The key research question compares the performance of the system under two different policies. The first is a fixed decision rule implicit in the current-time RTI policy: Students who are below a cut-score on either of the two screening tests are placed into Tier 2 instruction. The second policy is the optimal policy found by solving the POMDP. Implementing this policy requires an explicit specification of the utility function and the cost function for the instructional options.

Many RTI implementations used the reference score (general class median score or some other percentile rank) as a cut score for assigning each student to either the Tier 1 or Tier 2 group. The simulated model used different Tier 2 for each of the two screening tests (NWF and PSF) giving four possible Tier assignments. For instance, if a student’s score on the NWF test is lower than the cut score for NWF but higher for PSF, the student was assigned to Tier 2 for NWF and Tier 1 for PSF. (This differs slightly from the common practice which would put students who fail to meet the cut on either measure into a single Tier 2.) The POMDP forecasts expected learning under each possible outcome and assigns students to tiers in a way that balances the expected learning gains with the cost of instruction. The utility function is the expected gain at the last time point and the cost function is the sum of costs of applied instruction at each state. The benefit is always higher for Tier 2, as is the cost. However, the cost exceeds the utility of the benefit for some regions of the distribution because the utility is nonlinear, while for other regions it does not.

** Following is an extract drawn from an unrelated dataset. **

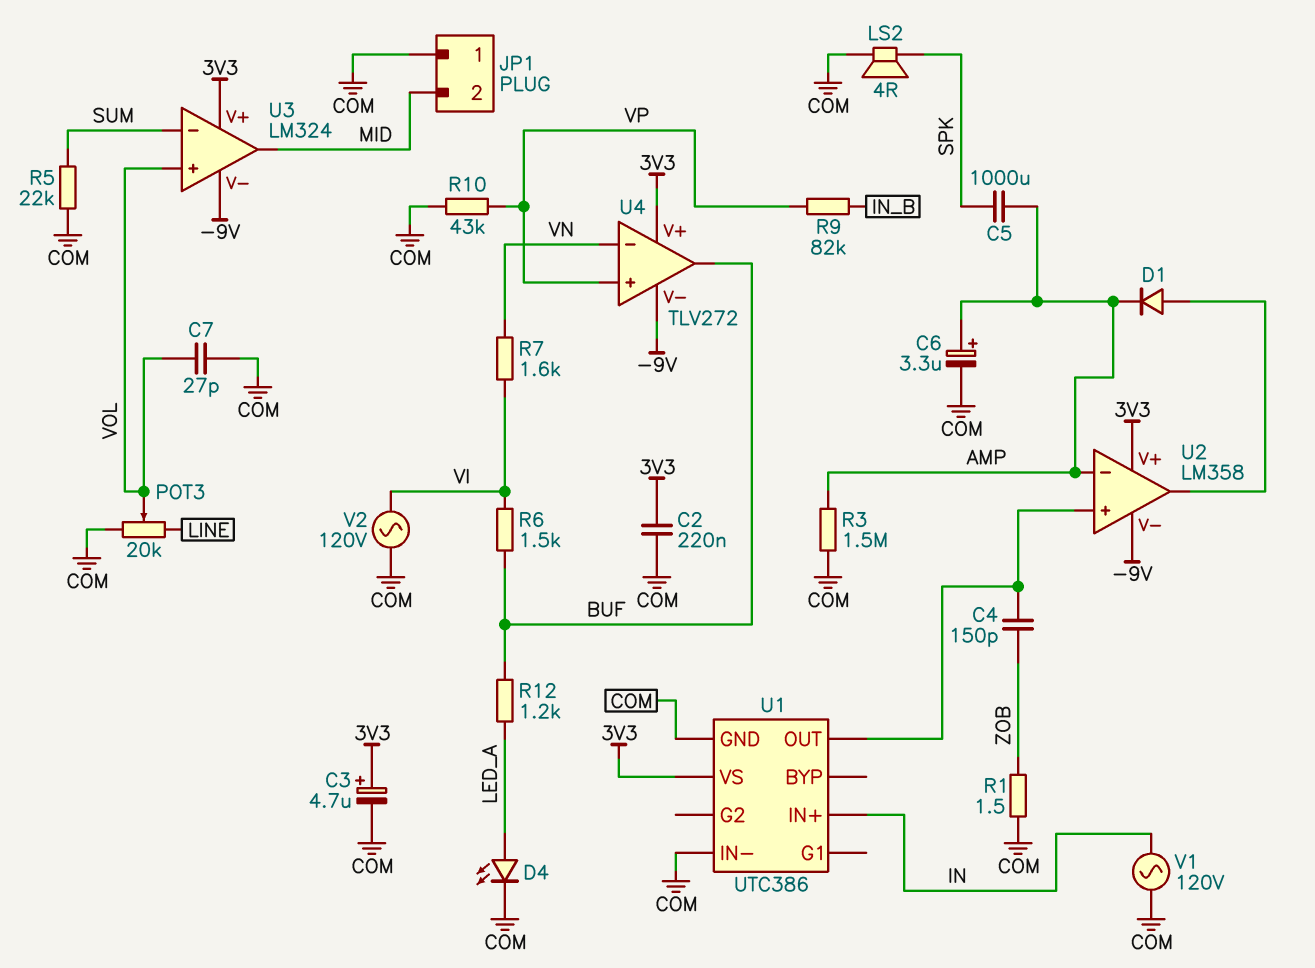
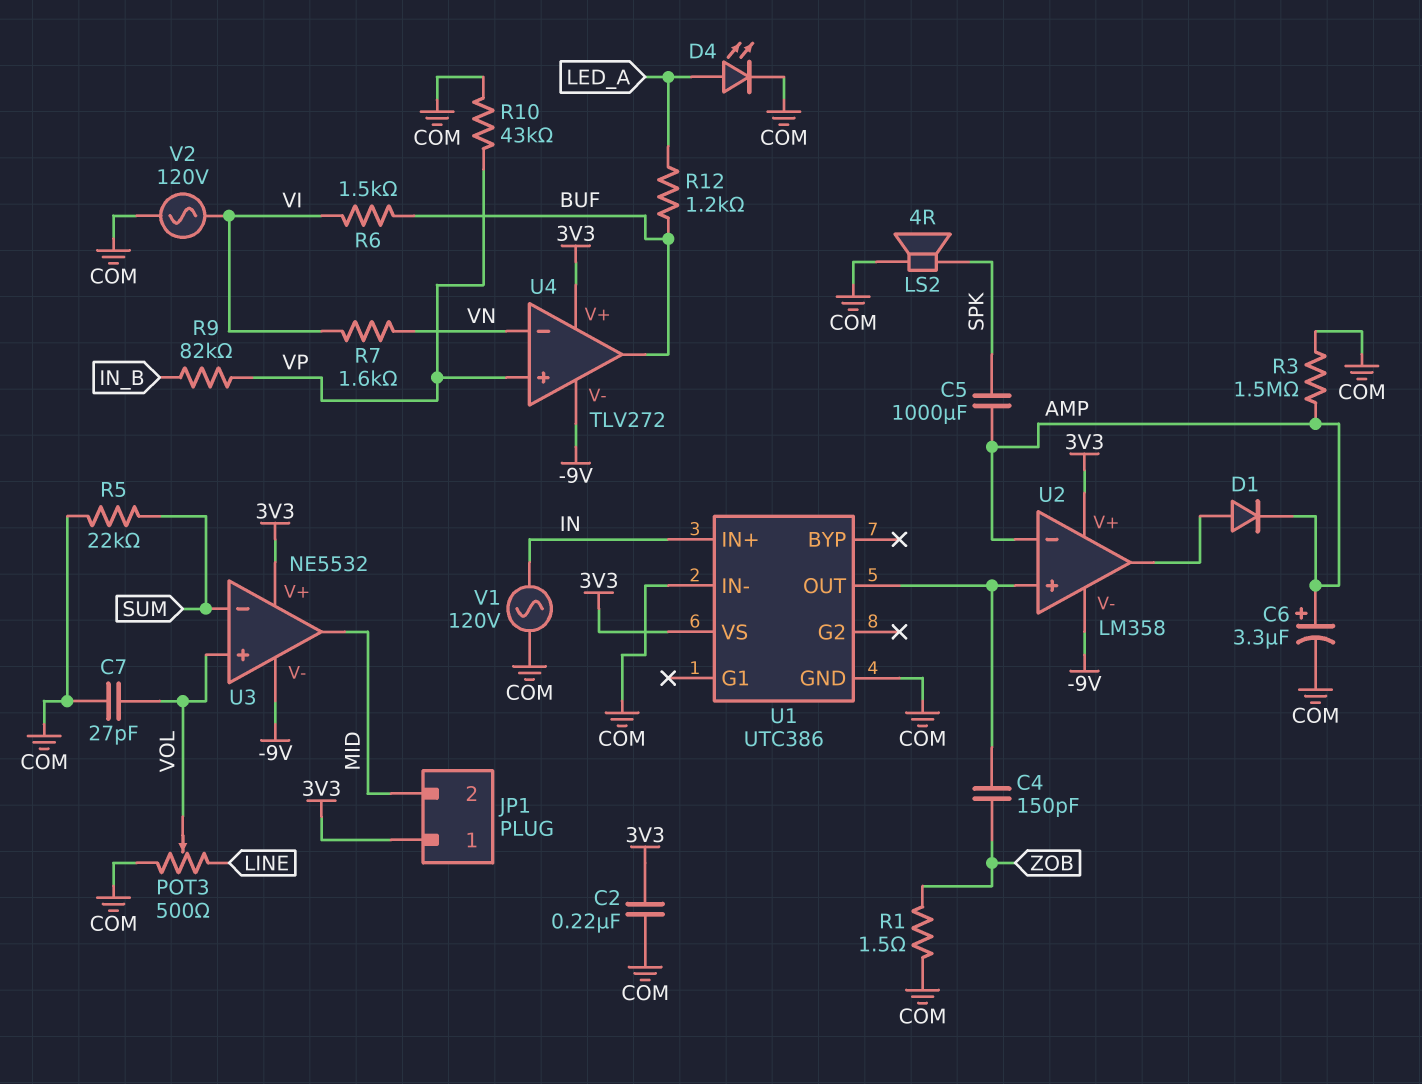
C3: 4.7uF (plus 3V3, minus COM) -> none
JP1 pin 1: COM -> 3V3
POT3: 20k (COM, LINE, wiper VOL) -> 500 (COM, LINE, wiper VOL)
U3: LM324 -> NE5532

The contact hours with the instructor drive the cost of each block. Cost is high for more intensive instruction in Tier 2, and, without loss of generality, it is zero for Tier 1, as all students receive Tier 1 instruction. The cost function consists of three components: the frequency with which the group meets, fa, the duration of the meeting time, da, and size of the group, ga (Almond & Tokac, 2014) . Then c(a) = k fa da/ga , (3) represents the model cost of taking action or activity a in state s, where k is a constant used to put the cost function on the same scale as the utility function. In this study, the cost value was fixed at c(Tier 2) = 0.1 and c(Tier 1) = 0. The utility function is u(RM) = logit-1(α(RM -β)). (4) In this equation α and β are fixed parameters; β is a proficiency target, which is on the scale of the internal latent variable RM. Specifically β = 0.5 for Tier 1 and β= 0.1 for Tier 2. Also, α is a slope parameter, and α= 0.8 for both Tier 1 and Tier 2. High values of α favor bringing students near proficiency standards above the proficiency target β, while low values of α give more weight to enriching students at the high end of the scale and providing remediation at the low end of the scale (Almond & Tokac, 2014) . (Almond & Tokac alternatively recommend using a probit function in place of a logit, so that α becomes effectively a standard deviation; however, the as the shape of the logit and probit curves are so similar, we expect the results using a probit curve would be similar as well.) In this case, the total reward is u(RM) – c(a(s,2)) – c(a(s,3)). The difference between the utility function and the cost function is the total reward for getting the student to proficiency level Tier 1 using instruction a(s,2) and a(s,3) between measurements 1 and 2, and 2 and 3. The reward is the basis for the assignment of each student to Tier 1 or Tier 2. The POMDP model forecasts the expected reward, and balances that with cost during each period.

2.2 SIMULATION DESIGN

The initial value of the simulated data student distribution at time 0 was based on the FCRR data set (Al Otaiba, 2007). In the FCRR data, the correlation between NWF and PSF was .65. The simulation generated latent proficiency variables for each simulee, and simulated scores on the reading scores on the NWF and PSF test administered at t1, t2 and t3 in the model. At each time point, the correlation coefficient between NWF and PSF was around 0.65 and the same growth and measurement error residuals were used for both the POMDP-RTI and current-time only-RTI models.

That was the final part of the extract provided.